5. This transaction was executed in multiple trades at prices ranging from $1.465 to $1.5165. The price reported above reflects the weighted average purchase price. The reporting person hereby undertakes to provide upon request to the SEC staff, the issuer or a security holder of the issuer full information regarding the number of securities and prices at which the transaction was effected. The securities are held for C.L., the child of the reporting person, through a custodial account established pursuant to the Uniform Transfer to Minors Act ("UTMA") for which the reporting person serves as custodian.

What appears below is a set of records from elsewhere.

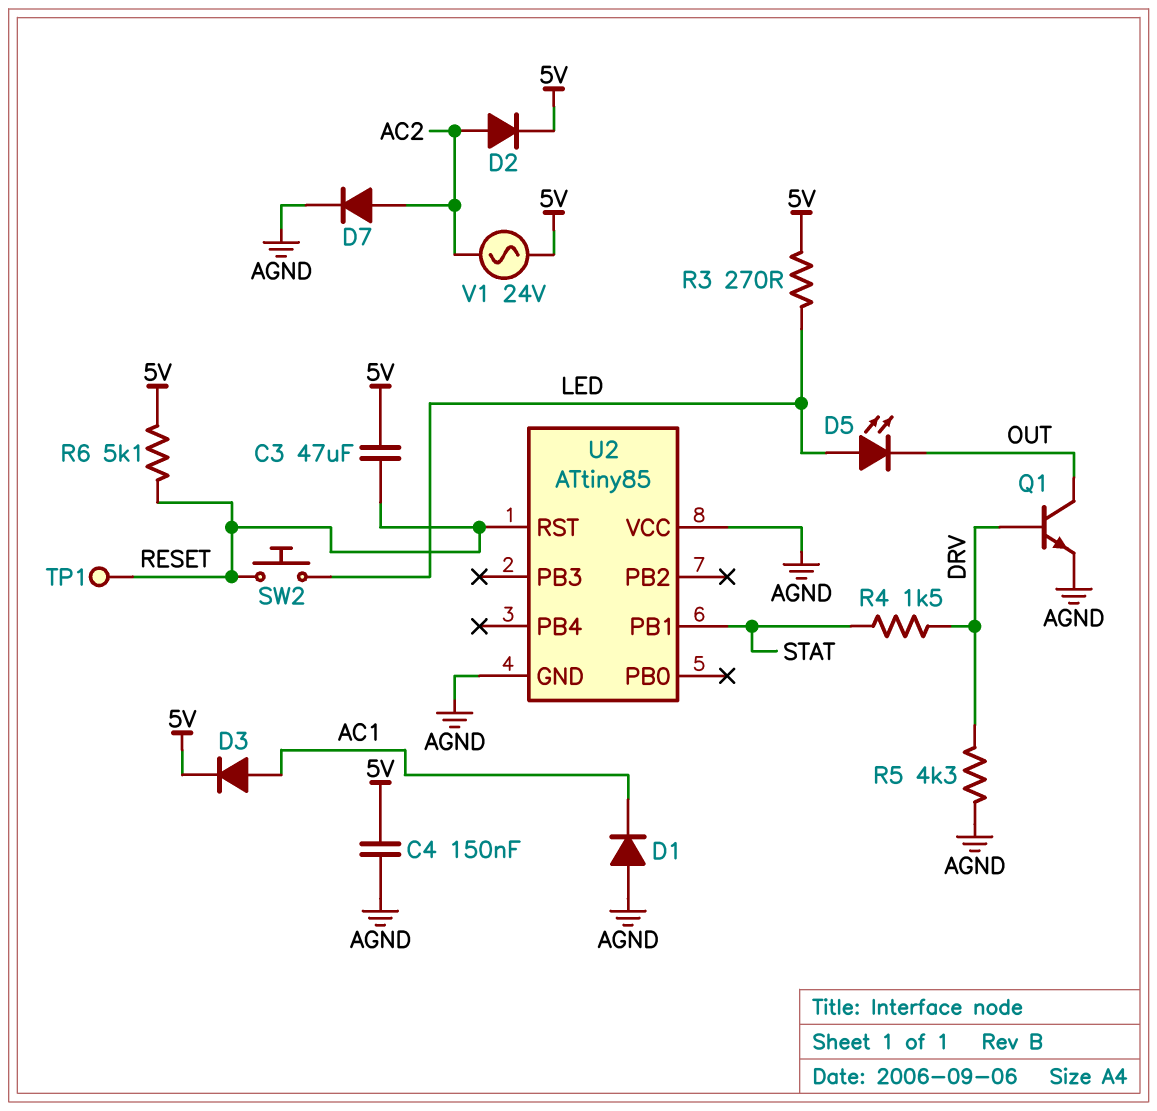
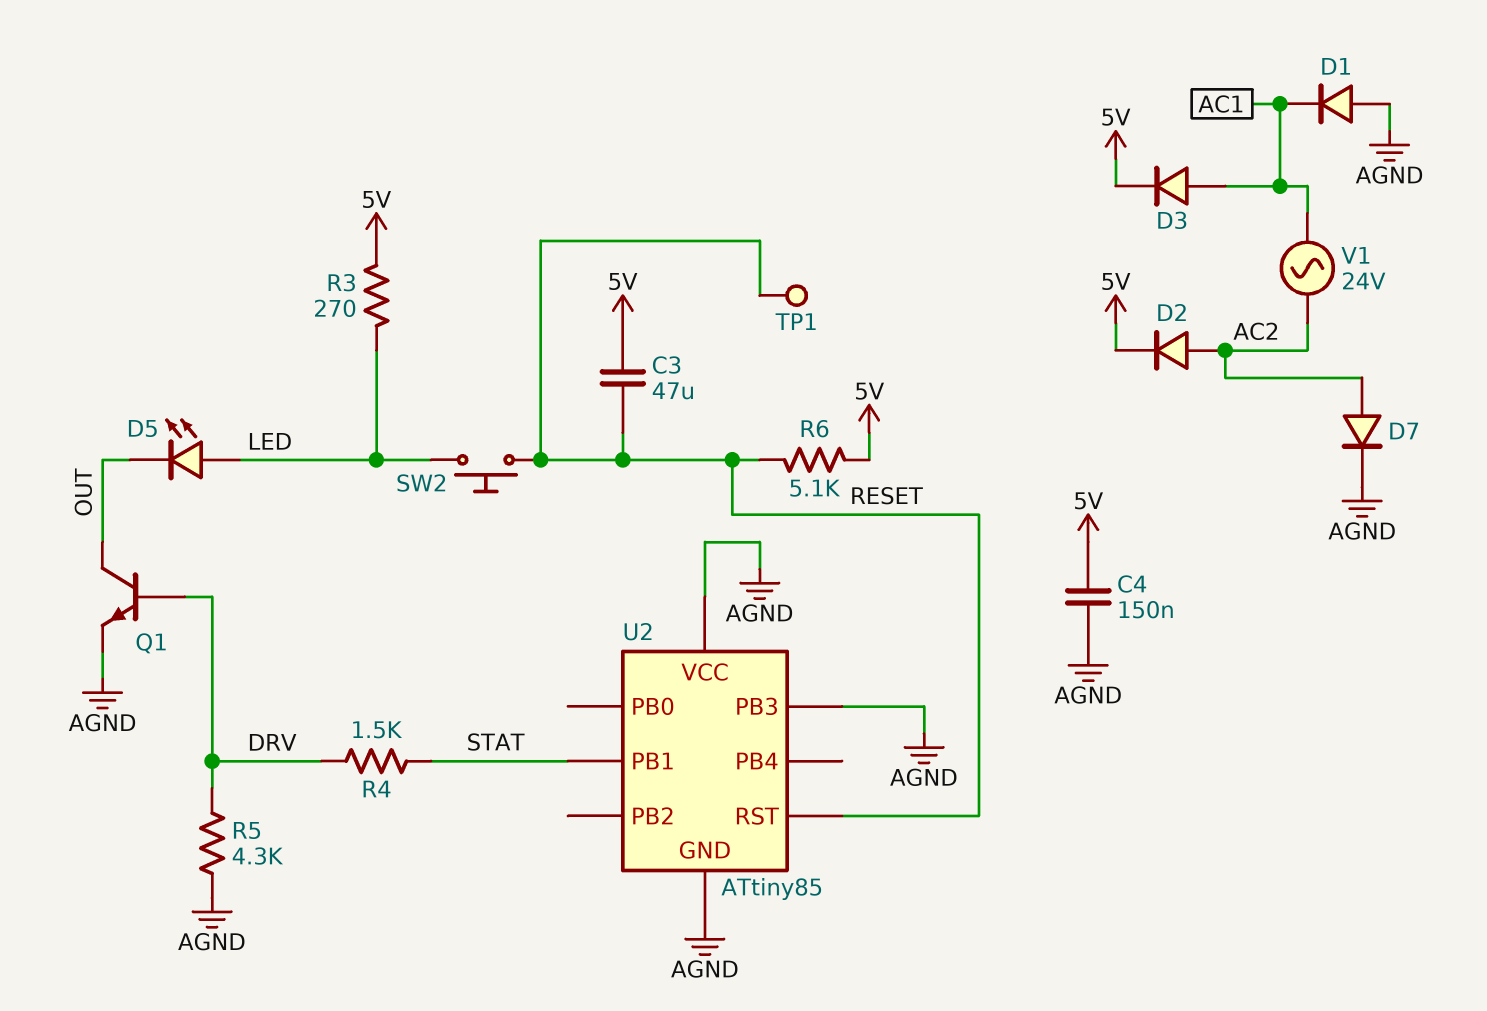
U2 pin PB3: none -> AGND
V1: AC 24V (5V, AC2) -> AC 24V (AC1, AC2)

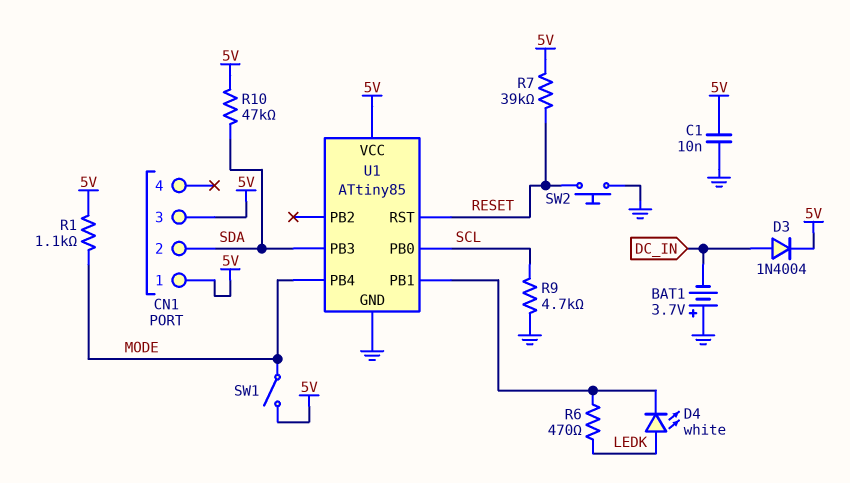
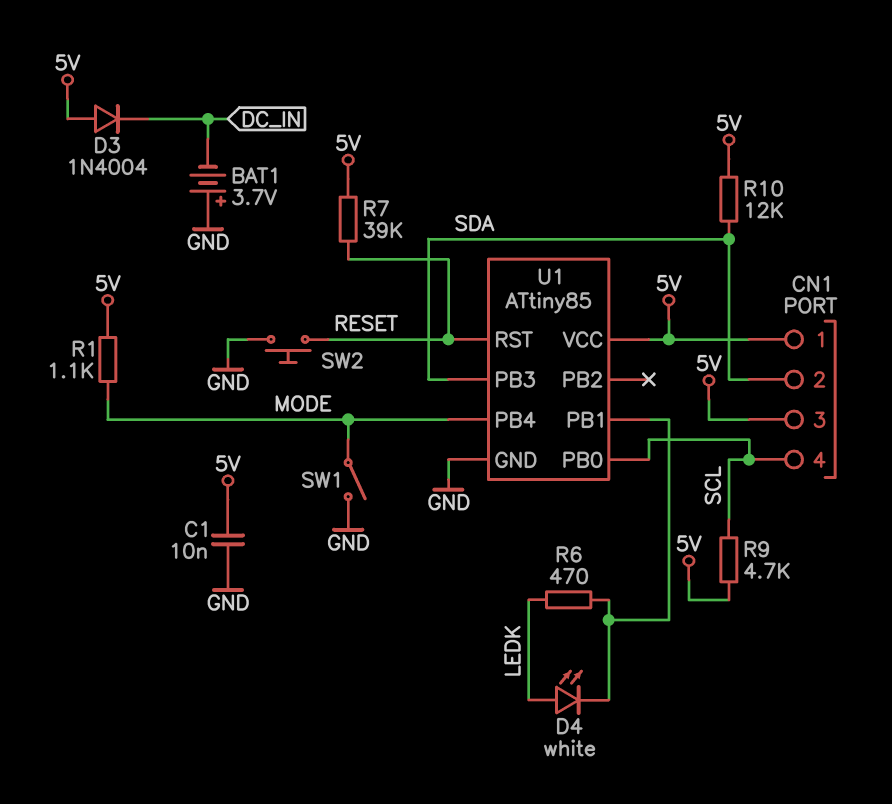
CN1 pin 4: none -> SCL
D3: diode 1N4004 (A DC_IN, K 5V) -> diode 1N4004 (A 5V, K DC_IN)
R9: 4.7k (GND, SCL) -> 4.7k (5V, SCL)
R10: 47k (5V, SDA) -> 12k (5V, SDA)
SW1: switch (5V, MODE) -> switch (GND, MODE)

6. The securities are held for E.L., the child of the reporting person, through a custodial account established pursuant to the Uniform Transfer to Minors Act ("UTMA") for which the reporting person serves as custodian.
7. This transaction was executed in multiple trades at prices ranging from $1.5199 to $1.52. The price reported above reflects the weighted average purchase price. The reporting person hereby undertakes to provide upon request to the SEC staff, the issuer or a security holder of the issuer full information regarding the number of securities and prices at which the transaction was effected. Represents securities held of record by the reporting person's Individual Retirement Account.
8. Represents shares held of record by the reporting person's wife's Individual Retirement Account.
By: /s/ John Lipman 06/21/2021
** Signature of Reporting Person Date
Reminder: Report on a separate line for each class of securities beneficially owned directly or indirectly.
* If the form is filed by more than one reporting person, see Instruction 4 (b)(v).
** Intentional misstatements or omissions of facts constitute Federal Criminal Violations See 18 U.S.C. 1001 and 15 U.S.C. 78ff(a).
Note: File three copies of this Form, one of which must be manually signed. If space is insufficient, see Instruction 6 for procedure.
Persons who respond to the collection of information contained in this form are not required to respond unless the form displays a currently valid OMB Number.